Take-home Exercise 2:

Published

September 30, 2025

Modified

October 2, 2025

Important

This handout provides the context, the task, the expectation and the grading criteria of Take-home Exercise 2. Students must review and understand them before getting started with the take-home exercise.

Setting the Scene

Urban mobility refers to the movement of people and goods within and between cities, spanning all modes of transport such as walking, cycling, public transit, private vehicles, and freight. Driven by factors like population growth and climate change, urban mobility planning aims to create smart, efficient, and sustainable networks that reduce congestion and emissions while enhancing quality of life and economic vitality. Key developments include the rise of shared mobility services, autonomous vehicles, and integrated smart systems that prioritize user experience, safety, and inclusivity in urban environments.

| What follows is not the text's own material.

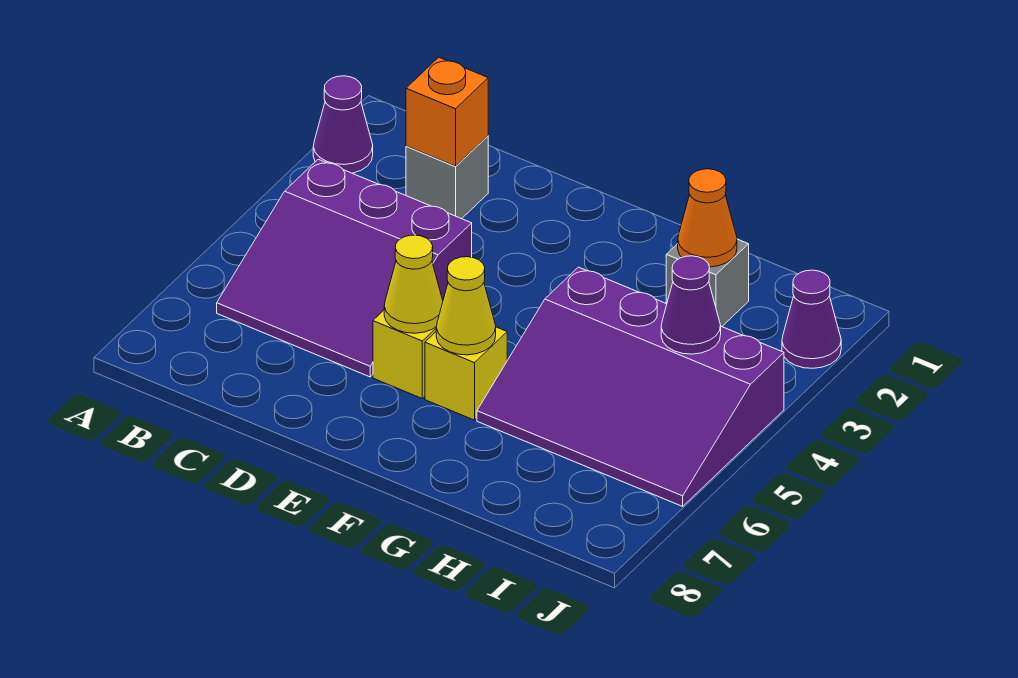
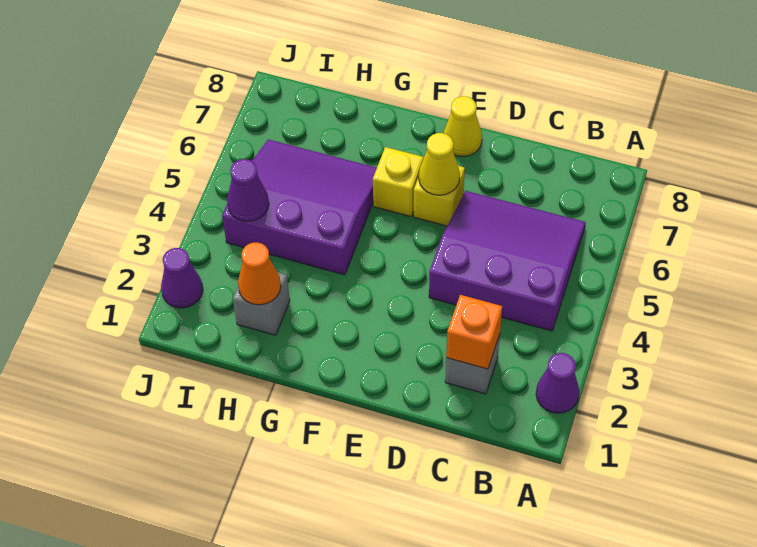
yellow cone F6 level 2 -> yellow cone E8 level 1
purple slope G4:J6 level 1 top 4 -> purple slope G4:I6 level 1 top 4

As city-wide urban infrastructures such as buses, taxis, mass rapid transit, public utilities and roads become digital, the datasets obtained can be used as a framework for tracking movement patterns through space and time. This is especially true with the widespread deployment of pervasive computing technologies such as smart cards, GPS, and RFID in vehicles. For example, routes and ridership data were collected with the use of smart cards and Global Positioning System (GPS) devices available on the public buses. These large-scale movement datasets often contain patterns that reveal important characteristics of urban mobility. Identifying and analyzing such patterns can deepen our understanding of human mobility, supporting better urban management. For both public and private transport providers, these insights enable more informed decisions and improved service planning.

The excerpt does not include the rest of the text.